As a part of the 2011 Kallikratis government reform, the former Kavala Prefecture (Νομός Καβάλας) was transformed into a regional unit within the East Macedonia and Thrace region. The prefecture also included the island of Thasos, which became a separate regional unit. At the same time, the municipalities were reorganised, according to the table below.

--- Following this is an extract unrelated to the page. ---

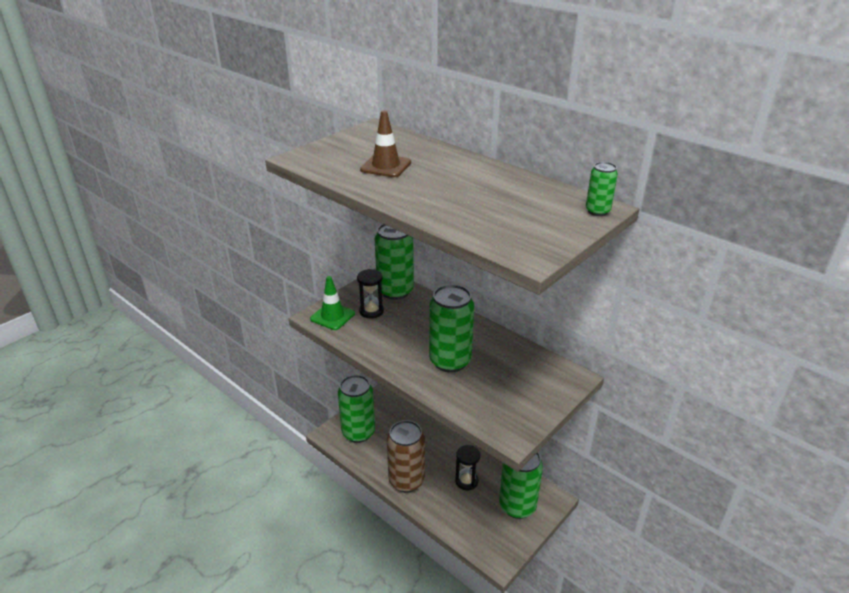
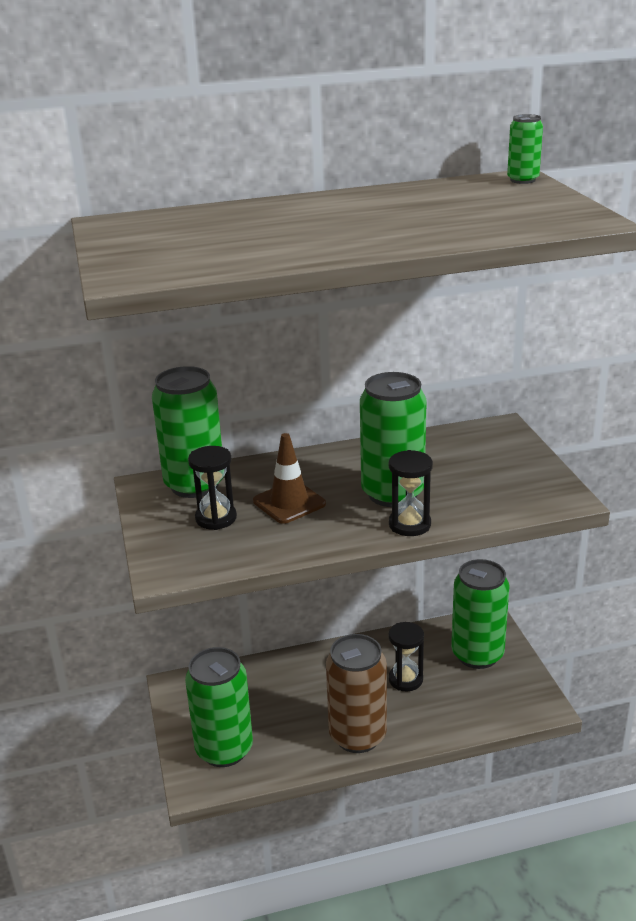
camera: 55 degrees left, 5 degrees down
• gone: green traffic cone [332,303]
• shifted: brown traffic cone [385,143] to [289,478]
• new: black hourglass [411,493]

| New municipality | Old municipalities | Seat |
| Kavala | Kavala | Kavala |
Filippoi
| Nestos | Chrysoupoli | Chrysoupoli |
Keramoti
Oreino
| Pangaio | Pangaio | Eleftheroupoli |
Eleftheroupoli
Eleftheres
Orfani
Piereis

Thasos was and remained one municipality.

===Provinces===
- Province of Kavala: Kavala
- Province of Pangaio: Eleftheroupoli
- Province of Nestos: Chrysoupoli
- Province of Thasos: Thasos

Note: Provinces no longer hold any legal status in Greece.

==Transport==
The A2 motorway, part of European route E90, is the main road through the regional unit: other notable roads include the EO2, EO12 and Amphipolis–Kavala national roads. The EO59 is just outside the regional unit near Amphipolis, while the EO69 is on the island of Thasos, accessible by ferry at Kavala.